What do I need to bring with me?

Please bring your usual distance spectacles. It may also be useful to have sunglasses to wear after screening, as it will appear very bright after having your eyes dilated.

I regularly visit my optician. Is this test the same?

Although we might use similar technology to your optician, your annual diabetic eye screening test is a specific check for diabetic changes and is part of a national NHS programme.

We use the results to make sure you are being checked at appropriate intervals, and we send results to you personally and your GP surgery.

I had eye photographs taken during my normal sight test. Do I still need to attend for eye screening?

Yes, you would still need to attend for eye screening. Most high street optometrists offer retinal photography as part of a routine eye test; this is not the same as eye screening.

I only have 'borderline' diabetes. Is this appointment really necessary?

Some of our patients don't require tablets or injections for their diabetes. Not all of our patients feel unwell because of diabetes. Nevertheless, this simple eye check is important for anyone who is registered as diabetic, because it allows us to check that your blood vessels are healthy and not affected by any changes in blood glucose levels.

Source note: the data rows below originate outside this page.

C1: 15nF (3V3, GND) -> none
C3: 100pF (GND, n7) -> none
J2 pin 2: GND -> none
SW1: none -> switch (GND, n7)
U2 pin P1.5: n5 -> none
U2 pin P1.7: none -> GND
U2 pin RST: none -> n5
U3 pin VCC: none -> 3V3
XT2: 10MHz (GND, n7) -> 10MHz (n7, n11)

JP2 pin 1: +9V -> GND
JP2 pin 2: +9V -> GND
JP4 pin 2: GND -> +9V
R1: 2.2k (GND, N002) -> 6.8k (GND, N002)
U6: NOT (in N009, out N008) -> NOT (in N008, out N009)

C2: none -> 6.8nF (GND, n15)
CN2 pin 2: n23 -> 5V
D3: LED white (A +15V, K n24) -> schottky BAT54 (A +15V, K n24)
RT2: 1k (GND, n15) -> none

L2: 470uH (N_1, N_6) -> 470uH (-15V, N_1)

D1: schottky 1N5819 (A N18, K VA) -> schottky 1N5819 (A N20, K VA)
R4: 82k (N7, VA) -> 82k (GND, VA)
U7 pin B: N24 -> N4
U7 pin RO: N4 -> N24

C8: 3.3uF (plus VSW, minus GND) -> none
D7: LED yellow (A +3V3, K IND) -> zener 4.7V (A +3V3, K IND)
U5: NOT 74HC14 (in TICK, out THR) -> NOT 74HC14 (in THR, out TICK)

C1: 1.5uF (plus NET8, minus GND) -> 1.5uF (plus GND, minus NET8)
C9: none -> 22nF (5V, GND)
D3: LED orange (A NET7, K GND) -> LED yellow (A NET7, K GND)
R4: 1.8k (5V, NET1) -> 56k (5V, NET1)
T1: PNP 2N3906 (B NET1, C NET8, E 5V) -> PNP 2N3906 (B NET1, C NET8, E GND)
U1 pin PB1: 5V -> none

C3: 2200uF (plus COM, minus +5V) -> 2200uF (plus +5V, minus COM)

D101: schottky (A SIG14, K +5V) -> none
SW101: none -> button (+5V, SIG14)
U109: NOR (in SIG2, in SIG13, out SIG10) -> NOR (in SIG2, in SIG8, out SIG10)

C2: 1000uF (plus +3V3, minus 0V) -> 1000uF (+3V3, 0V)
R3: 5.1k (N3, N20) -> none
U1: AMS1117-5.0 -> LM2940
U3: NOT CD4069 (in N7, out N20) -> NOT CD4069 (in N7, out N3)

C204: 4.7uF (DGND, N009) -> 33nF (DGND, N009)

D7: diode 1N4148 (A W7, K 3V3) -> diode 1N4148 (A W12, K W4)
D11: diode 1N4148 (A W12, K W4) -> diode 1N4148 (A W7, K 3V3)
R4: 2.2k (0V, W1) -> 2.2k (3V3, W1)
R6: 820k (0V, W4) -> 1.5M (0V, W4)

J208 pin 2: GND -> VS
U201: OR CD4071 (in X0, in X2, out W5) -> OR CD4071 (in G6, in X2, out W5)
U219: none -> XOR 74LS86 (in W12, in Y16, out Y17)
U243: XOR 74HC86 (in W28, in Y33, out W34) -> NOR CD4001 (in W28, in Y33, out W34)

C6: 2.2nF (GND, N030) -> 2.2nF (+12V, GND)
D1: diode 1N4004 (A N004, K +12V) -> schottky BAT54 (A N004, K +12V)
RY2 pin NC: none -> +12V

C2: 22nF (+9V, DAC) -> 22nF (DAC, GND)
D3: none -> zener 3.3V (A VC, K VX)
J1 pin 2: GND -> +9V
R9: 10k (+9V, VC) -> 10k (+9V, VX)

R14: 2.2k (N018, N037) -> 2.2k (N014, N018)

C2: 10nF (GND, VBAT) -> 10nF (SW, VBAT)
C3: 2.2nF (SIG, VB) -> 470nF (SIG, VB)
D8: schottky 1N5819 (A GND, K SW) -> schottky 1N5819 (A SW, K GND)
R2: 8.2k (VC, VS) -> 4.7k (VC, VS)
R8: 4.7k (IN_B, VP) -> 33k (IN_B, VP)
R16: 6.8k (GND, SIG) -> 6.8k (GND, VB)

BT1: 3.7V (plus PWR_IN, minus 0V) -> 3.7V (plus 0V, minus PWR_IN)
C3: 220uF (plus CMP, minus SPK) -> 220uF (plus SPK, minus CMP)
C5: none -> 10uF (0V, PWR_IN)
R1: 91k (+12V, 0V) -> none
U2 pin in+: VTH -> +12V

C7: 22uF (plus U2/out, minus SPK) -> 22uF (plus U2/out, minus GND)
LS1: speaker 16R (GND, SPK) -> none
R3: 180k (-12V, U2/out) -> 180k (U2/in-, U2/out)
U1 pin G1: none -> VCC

What if I'm too busy with work to make any of the appointments you offer?

Call our administration team on the contacts page and we can discuss a time you can do, including our occasional Saturday clinics at the John Radcliffe Hospital.

Administration Team: 01865 231586

What happens after my appointment?

All the images are sent to ODESP and checked by trained staff for any signs of diabetic retinopathy. Approximately three to six weeks after your appointment both you and your GP will receive the results of your eye screening.

Most people are then invited to attend screening the following year

Does screening for diabetic retinopathy work?

Here are six good reasons for diabetic eye screening from the UK National Screening Committee.

  • Sight-threatening diabetic retinopathy is an important public health problem. It is the most common cause of blindness in people of working age in England and Wales
  • The global epidemic of diabetes (especially type 2) means that diabetic retinopathy will continue to be a public health problem
  • Diabetic retinopathy can be diagnosed at an early stage in people with both type 1 and type 2 diabetes
  • Laser treatment is an effective treatment for diabetic retinopathy, whilst there is also evidence that diabetic retinopathy can be prevented or the rate of deterioration slowed through better blood glucose and blood pressure control
  • There is a suitable and reliable screening test available
  • Screening and treatment are a cost-effective use of resources

Results

I've been told I have background retinopathy. Should I be worried?

Background retinopathy is not unusual and does not require monitoring more than once a year. Background diabetic retinopathy does not have symptoms, so you won’t notice any changes in vision.

Speak to your diabetic nurse or GP about improved blood glucose control if you are aware this is an issue for you. If you would like to discuss your results with a member of our team, call the administration office and ask to discuss your results with one of our graders.

Further tests

Why have I been invited for a further appointment?

Sometimes the screener may not have been able to get good photographs of your eyes; in this case you will be referred to a Slitlamp Biomicroscopy Clinic for further assessment.

If your screening test results show diabetic retinopathy that may cause vision loss in the future, you may be invited to the Digital Surveillance Clinic or a clinic in Ophthalmology.